SOURCE DATA ->
***

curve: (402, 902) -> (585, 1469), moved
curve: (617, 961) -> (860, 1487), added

***

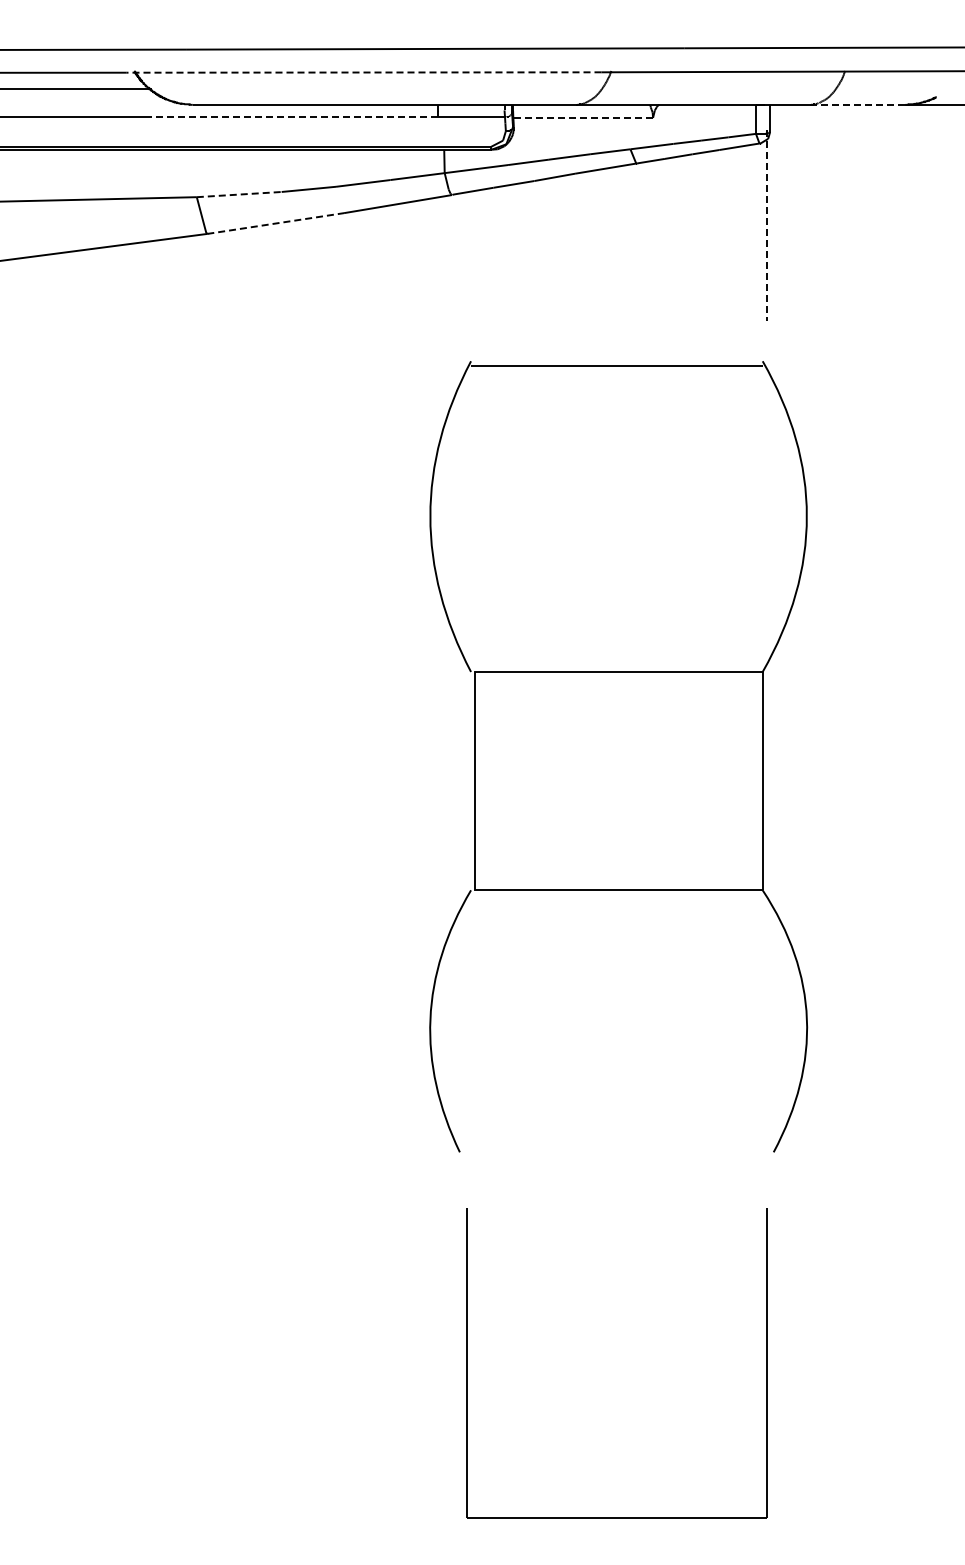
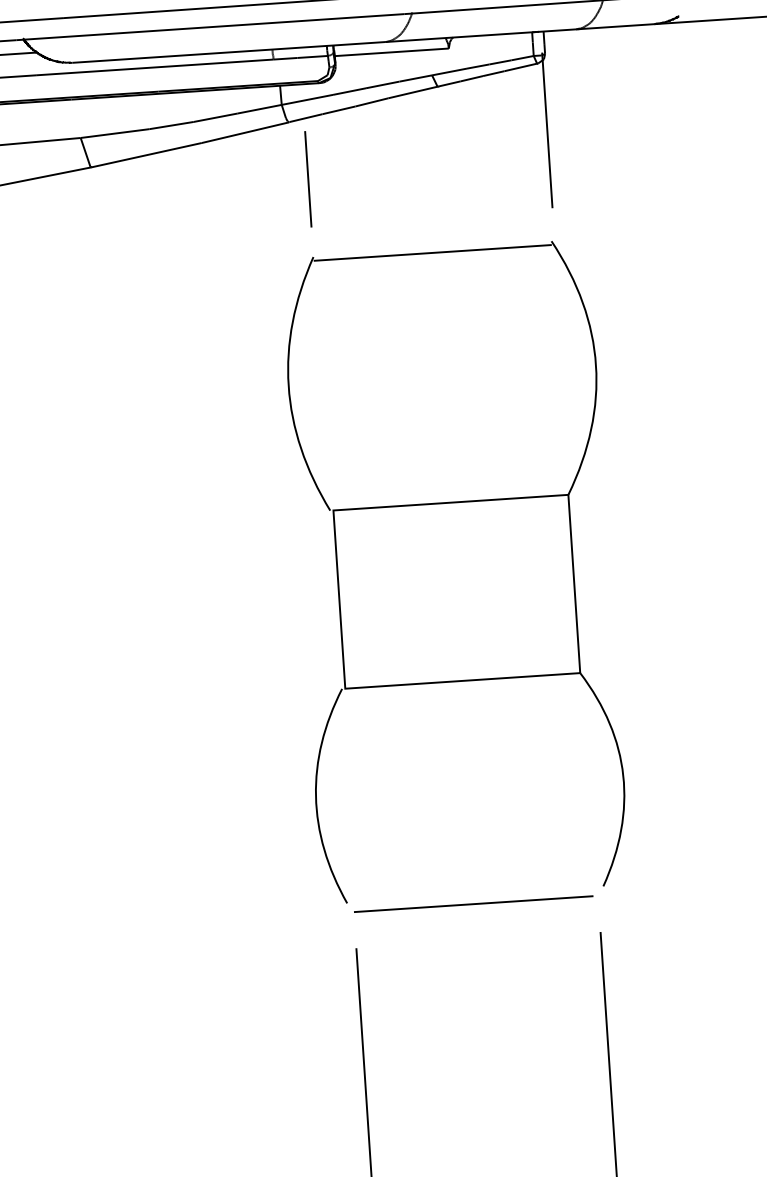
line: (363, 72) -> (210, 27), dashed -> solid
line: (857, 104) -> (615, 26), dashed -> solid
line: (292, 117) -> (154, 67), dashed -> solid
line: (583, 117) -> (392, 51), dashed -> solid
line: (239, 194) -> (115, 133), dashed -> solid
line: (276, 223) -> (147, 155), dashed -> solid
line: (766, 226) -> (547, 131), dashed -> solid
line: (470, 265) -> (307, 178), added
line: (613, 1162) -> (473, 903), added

***

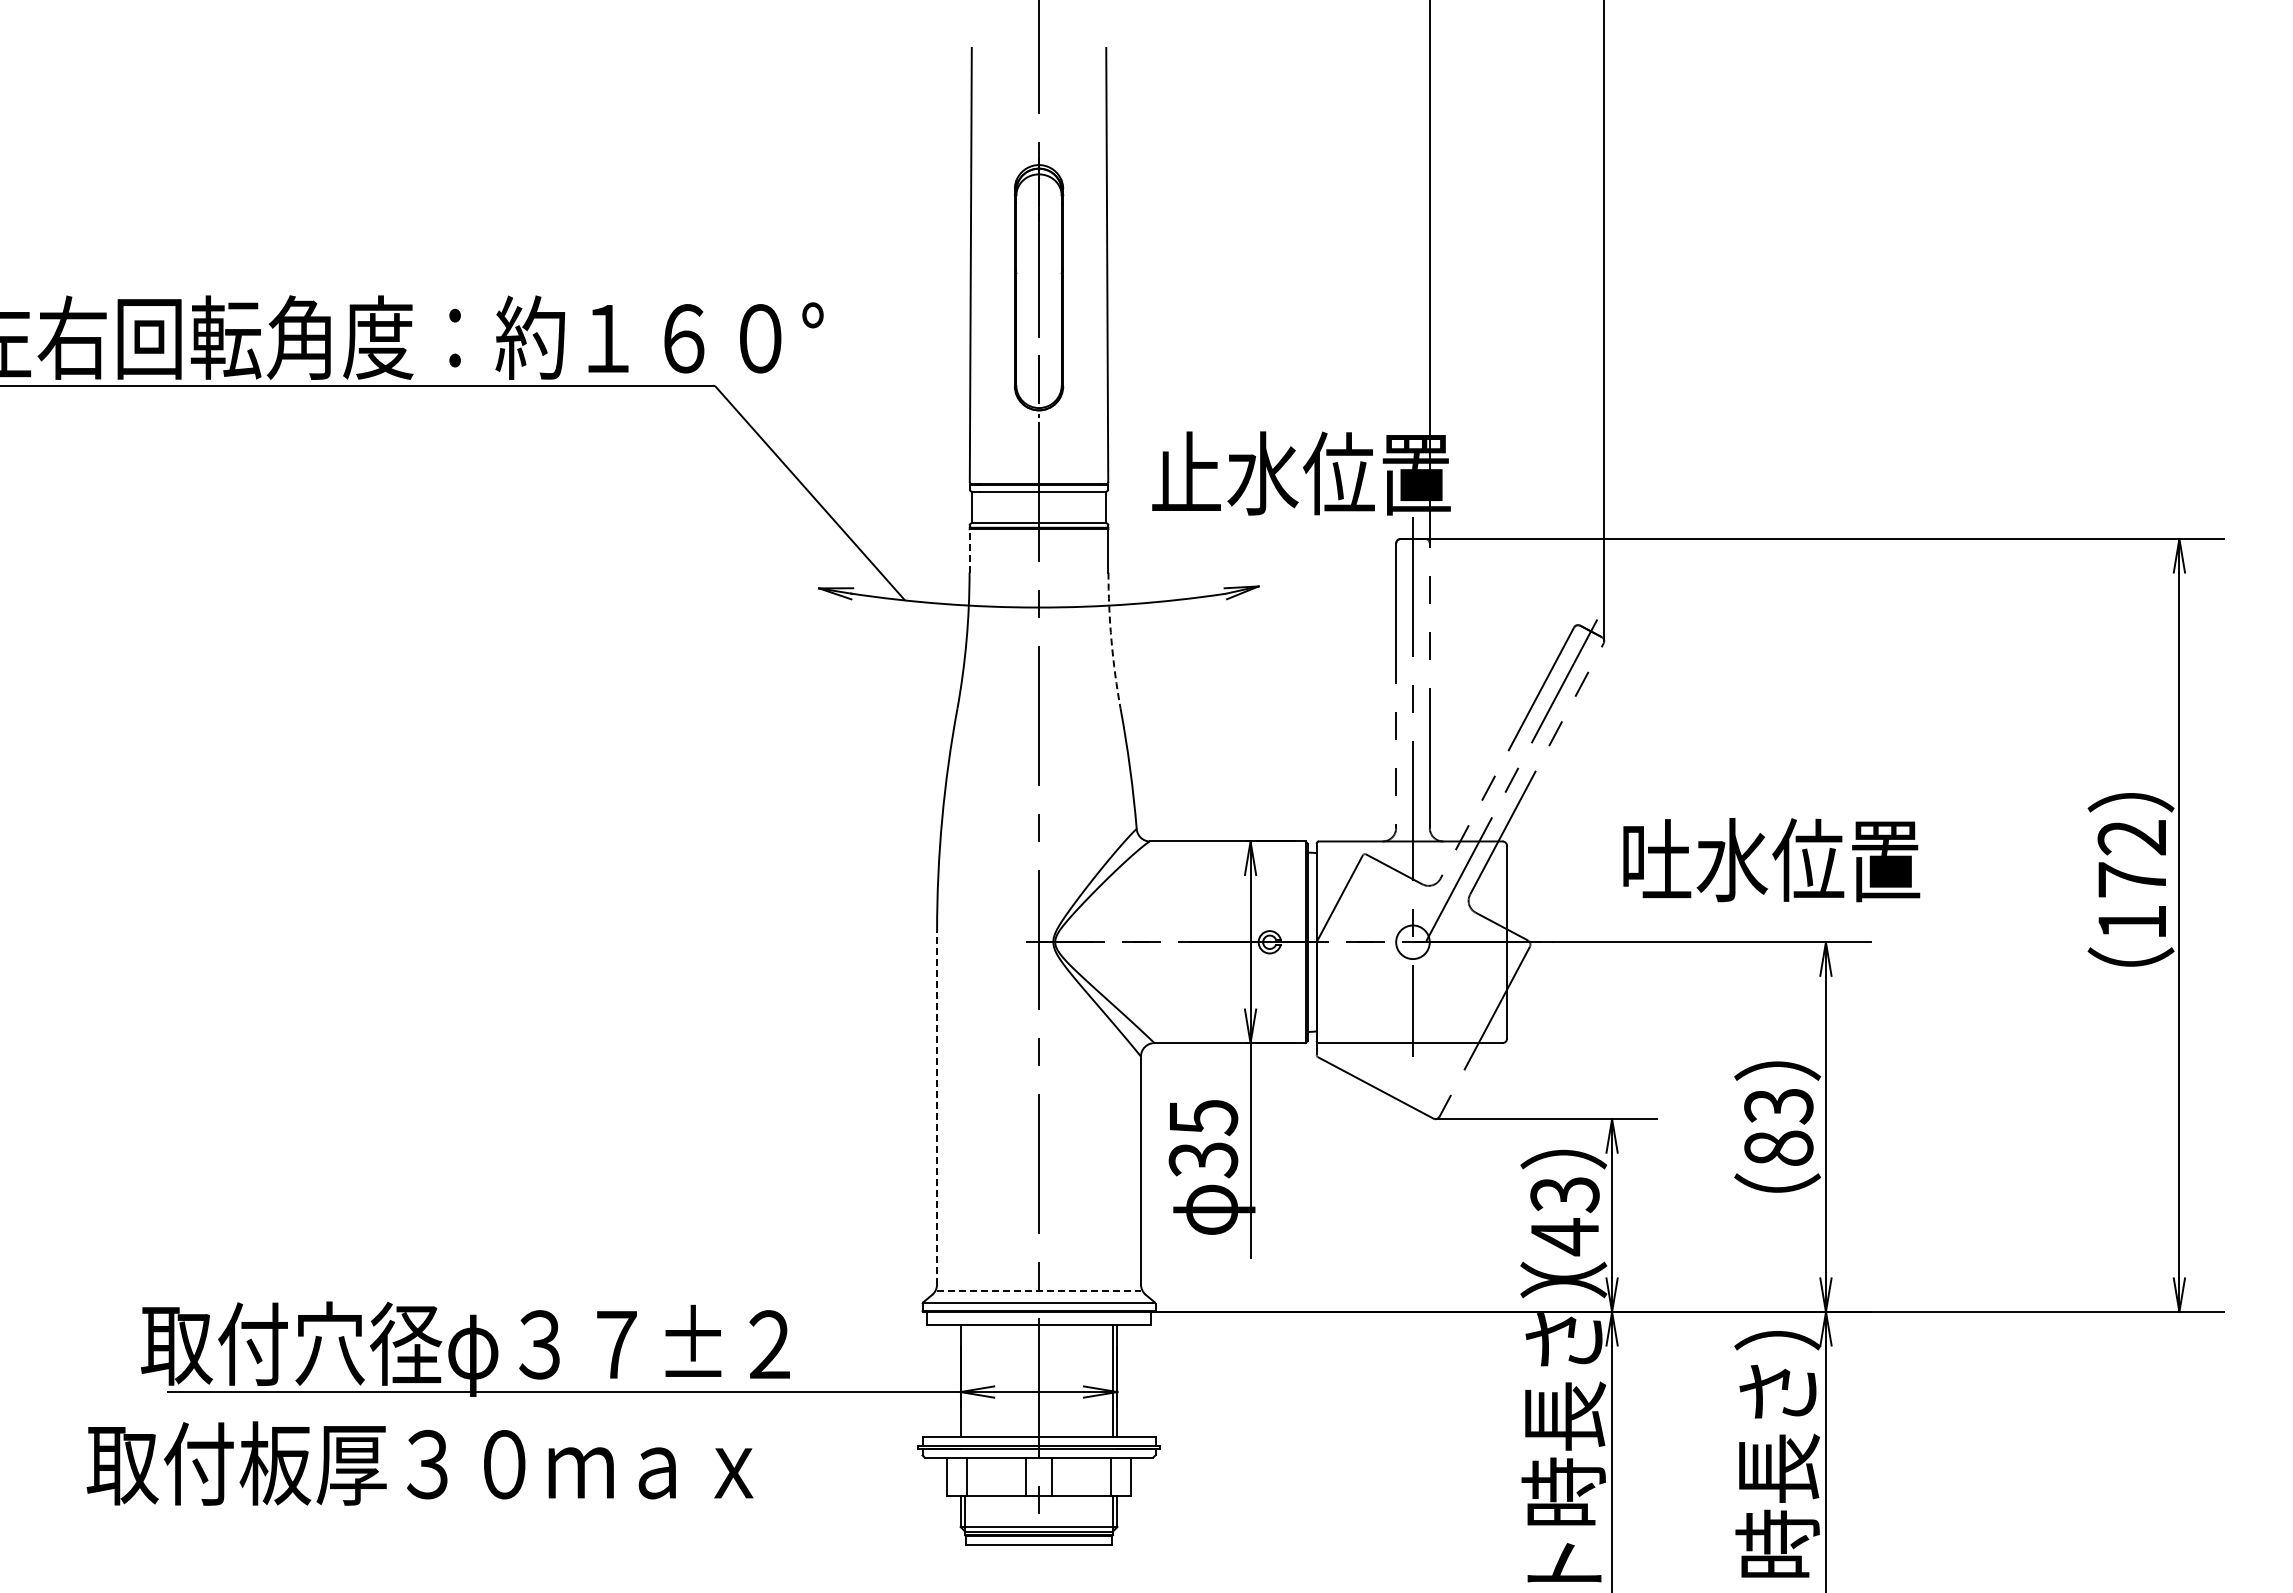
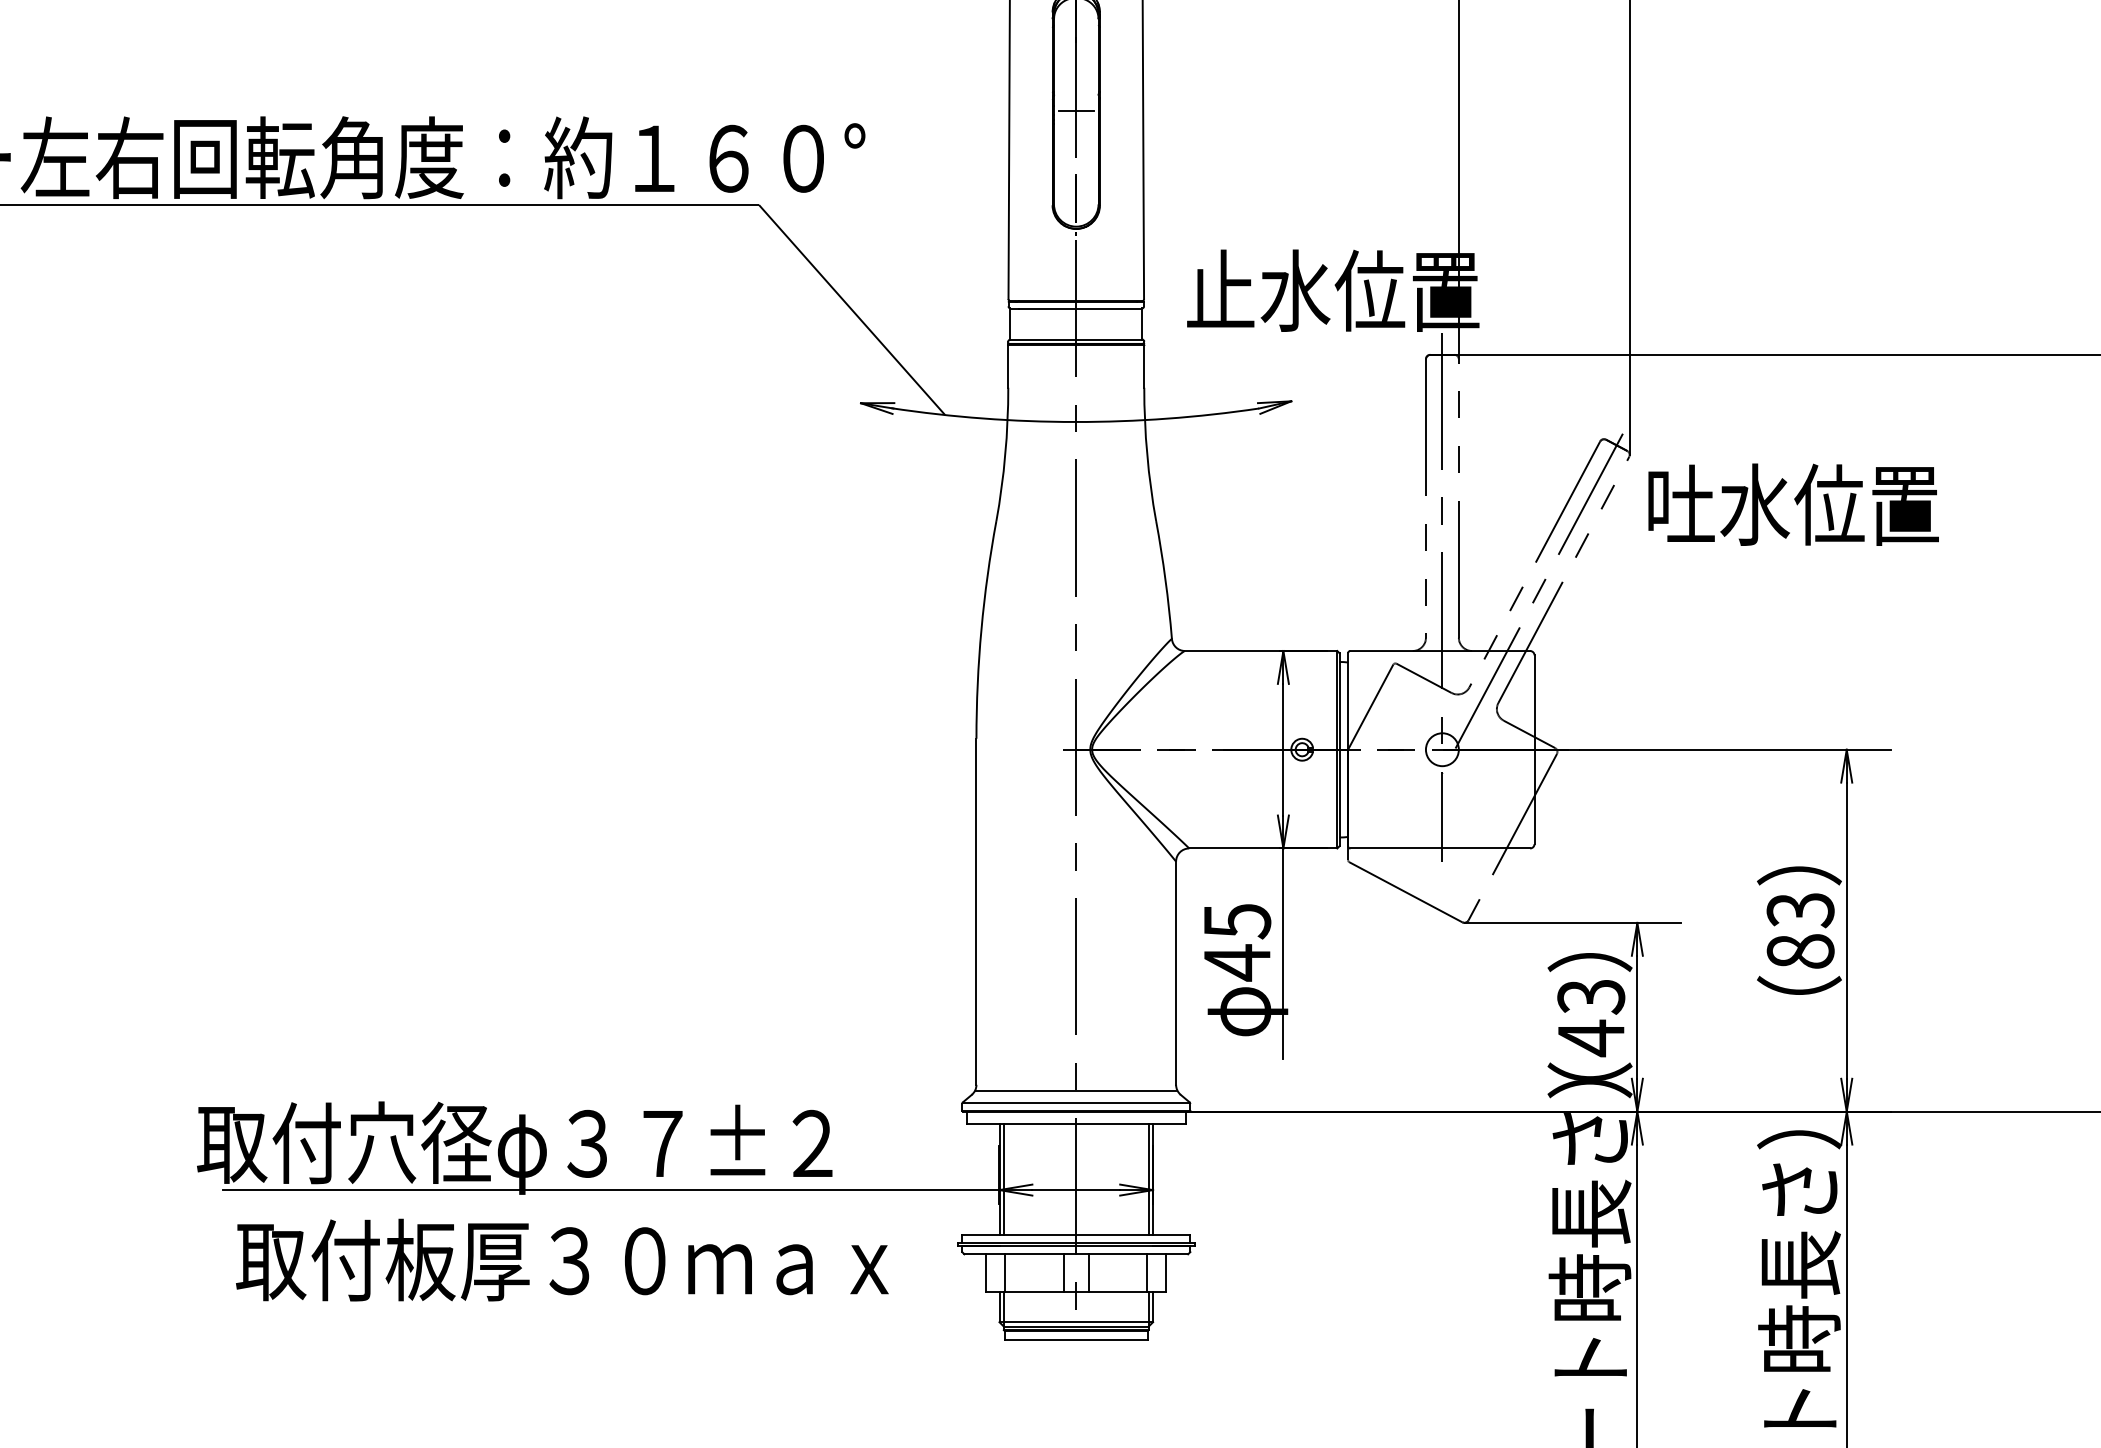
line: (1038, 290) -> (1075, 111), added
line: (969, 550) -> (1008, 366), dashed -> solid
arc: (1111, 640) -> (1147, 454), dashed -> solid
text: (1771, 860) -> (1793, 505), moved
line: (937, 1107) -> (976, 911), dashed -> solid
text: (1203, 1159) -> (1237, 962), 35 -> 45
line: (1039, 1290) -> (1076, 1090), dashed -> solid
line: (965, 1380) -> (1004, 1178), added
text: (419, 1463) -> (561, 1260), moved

***

WHAT YOU WILL DO ->
Only the lines above starting at the one containing "curve: (402, 902) -> (585, 1469), moved" and ending at the one containing "curve: (617, 961) -> (860, 1487), added", both included, are to be returned, exactly as they read.

RESPONSE ->
curve: (402, 902) -> (585, 1469), moved
curve: (617, 961) -> (860, 1487), added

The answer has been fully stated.